One to notice is the idea that Muskrat will make money from export:
“It will generate Export Revenue”: Initial
export sales of 2,000 GWhr (40% of MF output) will generate about $80 million
annual revenue, based upon current market pricing. To put that figure
into perspective, interest on the ~$8 billion (the final figure may be much
higher) which will have to be borrowed for this project will cost about $320
million a year. Muskrat Falls
will not be a significant revenue generator for the province until it is paid
off in 2067.
In the second part of his
myth-busting extravaganza, JM tackles the claim that Muskrat Falls will stabilise electricity rates. This is a long, dense post with lots of charts. it will turn most people off.
The big take-away is that, as SRBP and others have told you, Muskrat Falls is going to double electricity rates, guaranteed. Double the rates, at least.
But the bigger point is that doubling rates will push electricity consumption down, despite the fact that Nalcor sold Muskrat Falls on the assumption that consumption would only go up.
The problem is that we pay for Muskrat Falls whether the energy is needed
or not. "The impact on ratepayers will be profound," JM notes. If we have to distribute the cost over fewer kilowatt hours, you can expect the price for each kilowatt hour will go up. That will induce even more conservation with a similar pressure on prices.
JM notes that Nalcor hasn't produced a simple set of rate projections. The reasons is likely that Nalcor doesn't know how it will translate the final cost of Nalcor to rate payers. For example, a future government may find itself under pressure to keep electricity prices down. One way to do that would be to limit how much of the total cost of Muskrat Falls is recovered through rates.
Here's how that might look. If MF costs $10 billion all-up, half of that is covered by the federal loan guarantee while the other half is provided by the government through additional borrowing. The provincial government might decide to only recover the half of the cost covered by the federal loan guarantee. The government itself would pay back the other half through other taxes.
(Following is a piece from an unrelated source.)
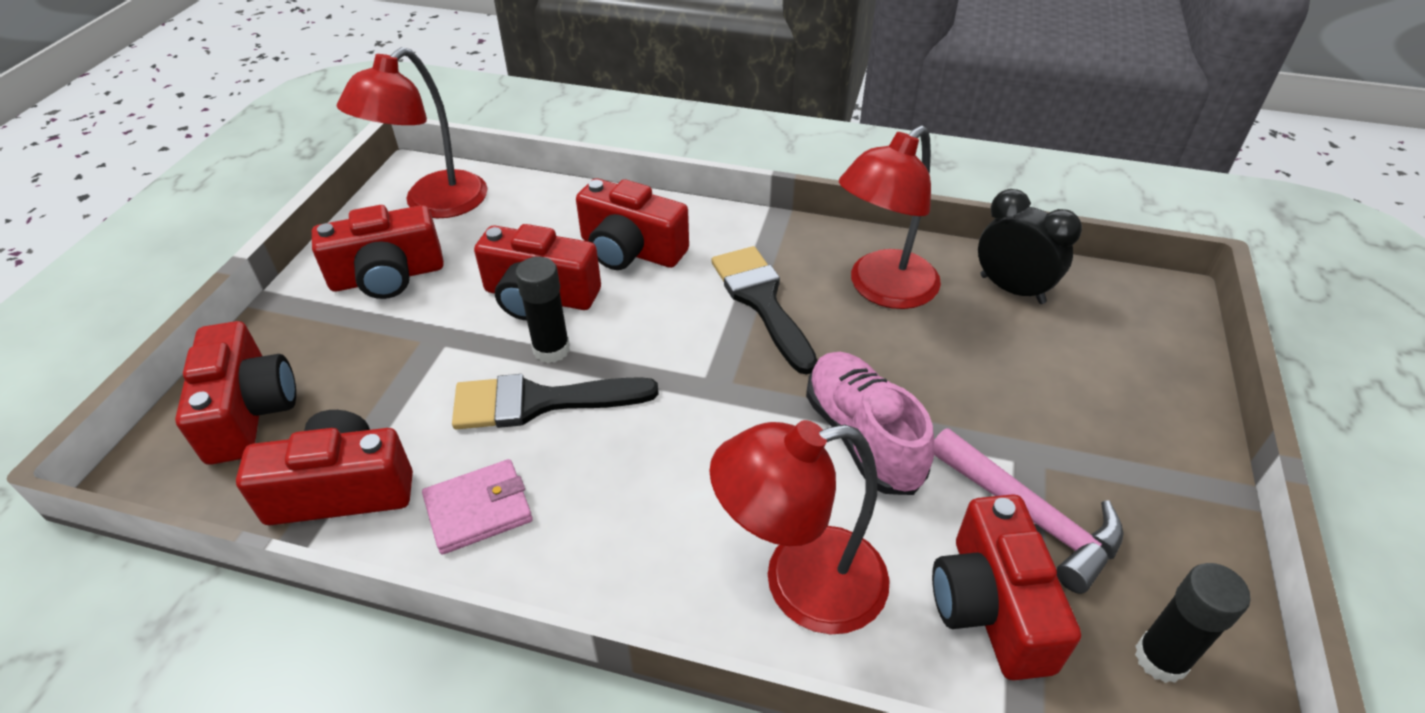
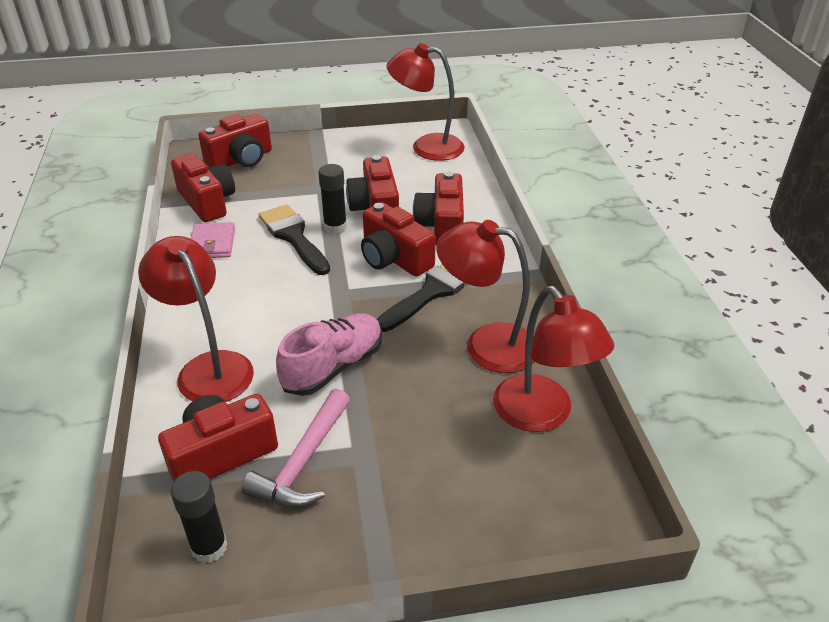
camera: 65 degrees right, 5 degrees down
(388, 276) = (356, 157): red camera -> red camera (394, 258)
(478, 509) = (212, 243): pink wallet -> pink wallet turned 45 degrees clockwise
(1012, 289) = (541, 415): black clock -> red lamp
Since taxpayers and ratepayers are the same people, the final cost will be the same. The difference is that government can hide half the cost of Muskrat Falls with a bit of creative accounting. There are reasons why the House of Assembly destroyed the province's transparent electricity rate system in 2012 and replaced with one ultimately dictated by cabinet. Hiding the real cost of Muskrat Falls from consumers is one of them.